Karlsruhe - Die mutmaßliche Neonazi-Terroristin Beate Zschäpe war laut "Welt" möglicherweise Drahtzieherin des Zwickauer Terrortrios NSU. Der Zeitung zufolge legt dies die Anklageschrift der Bundesanwaltschaft nahe, die ein neues Bild Zschäpes zeichne: Die Anklage werfe ihr 27 "rechtlich selbstständige Handlungen gemeinschaftlich mit Uwe Böhnhardt und Uwe Mundlos" vor, darunter zehn Morde, einen versuchten Mord, zwei Sprengstoffexplosionen und eine Brandstiftung mit versuchter Tötung in drei Fällen.
Die Anklageschrift mit dem Aktenzeichen 2 BJs 162/11-2, die der "Welt" vorliegt, soll 488 Seiten umfassen, als Verschlusssache eingestuft und von Generalbundesanwalt Harald Range persönlich gezeichnet sein. Er hatte vor einer Woche Zschäpe als ein gleichberechtigtes Mitglied des Nationalsozialistischen Untergrunds (NSU) bezeichnet. Die 37-Jährige habe der Gruppe "den Anschein von Normalität und Legalität" gegeben.
Im Falle einer Verurteilung Zschäpes hält die Bundesanwaltschaft sogar eine Sicherungsverwahrung für notwendig, wie der "Tagesspiegel" berichtet. Diese kann bei Straftätern, die ein besonders schweres Verbrechen begangen haben und auf unabsehbare Zeit als extrem gefährlich gelten, für die Zeit nach der zu verbüßenden Haftstrafe angeordnet werden.
Zschäpe ist die einzige Überlebende des NSU, ihre mutmaßlichen Komplizen töteten sich selbst. Als "Managerin des Geldes" habe sie großen Einfluss, schreibt die "Welt" und beruft sich auf die Anklageschrift. Zschäpe habe die Beute verwaltet, die Mundlos und Böhnhardt bei mehr als einem Dutzend Banküberfällen gemacht hätten - insgesamt über 600.000 Euro. Als sich die Männer nach Südafrika absetzen wollten, sei dies am Einspruch Zschäpes gescheitert, die Deutschland nicht verlassen wollte, heißt es in dem Artikel.
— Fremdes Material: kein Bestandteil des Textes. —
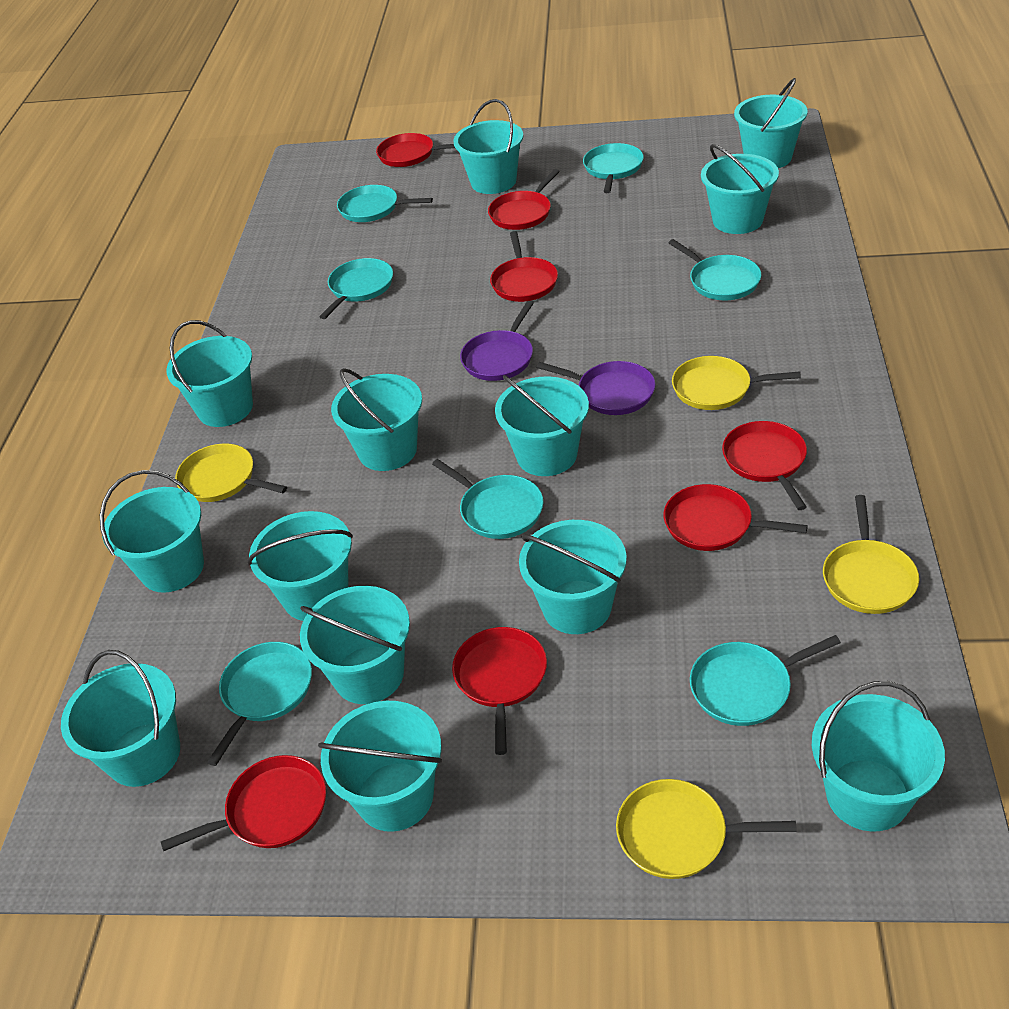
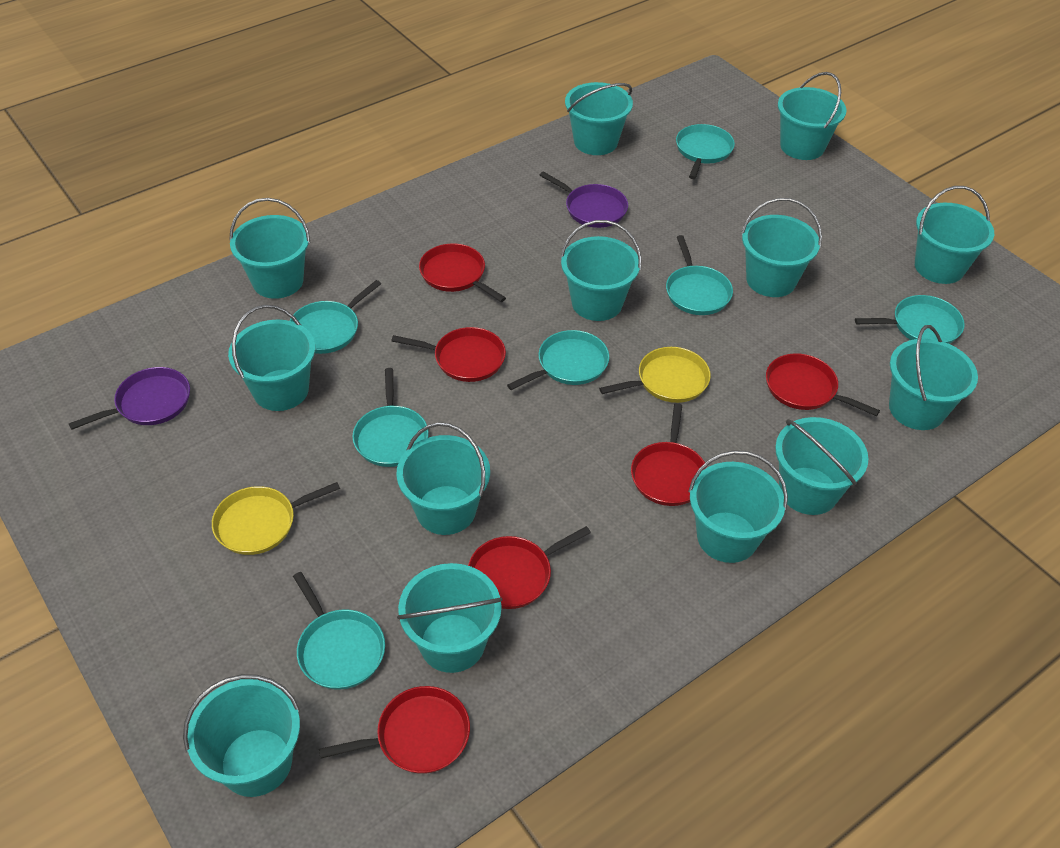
red pan: 7 -> 6
yellow pan: 4 -> 2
Die Bundesanwaltschaft äußerte sich am Freitag nicht zu den Berichten und verwies auf ihre Erklärung zur Anklageerhebung vor einer Woche. Die Zuständigkeit liege jetzt beim Oberlandesgericht München. Zschäpe muss sich dort als NSU-Mitglied und als Mittäterin verantworten. Neben der 37-Jährigen sind auch vier mutmaßliche Unterstützer und Helfer der Zwickauer Zelle angeklagt, darunter der frühere NPD-Funktionär Ralf Wohlleben.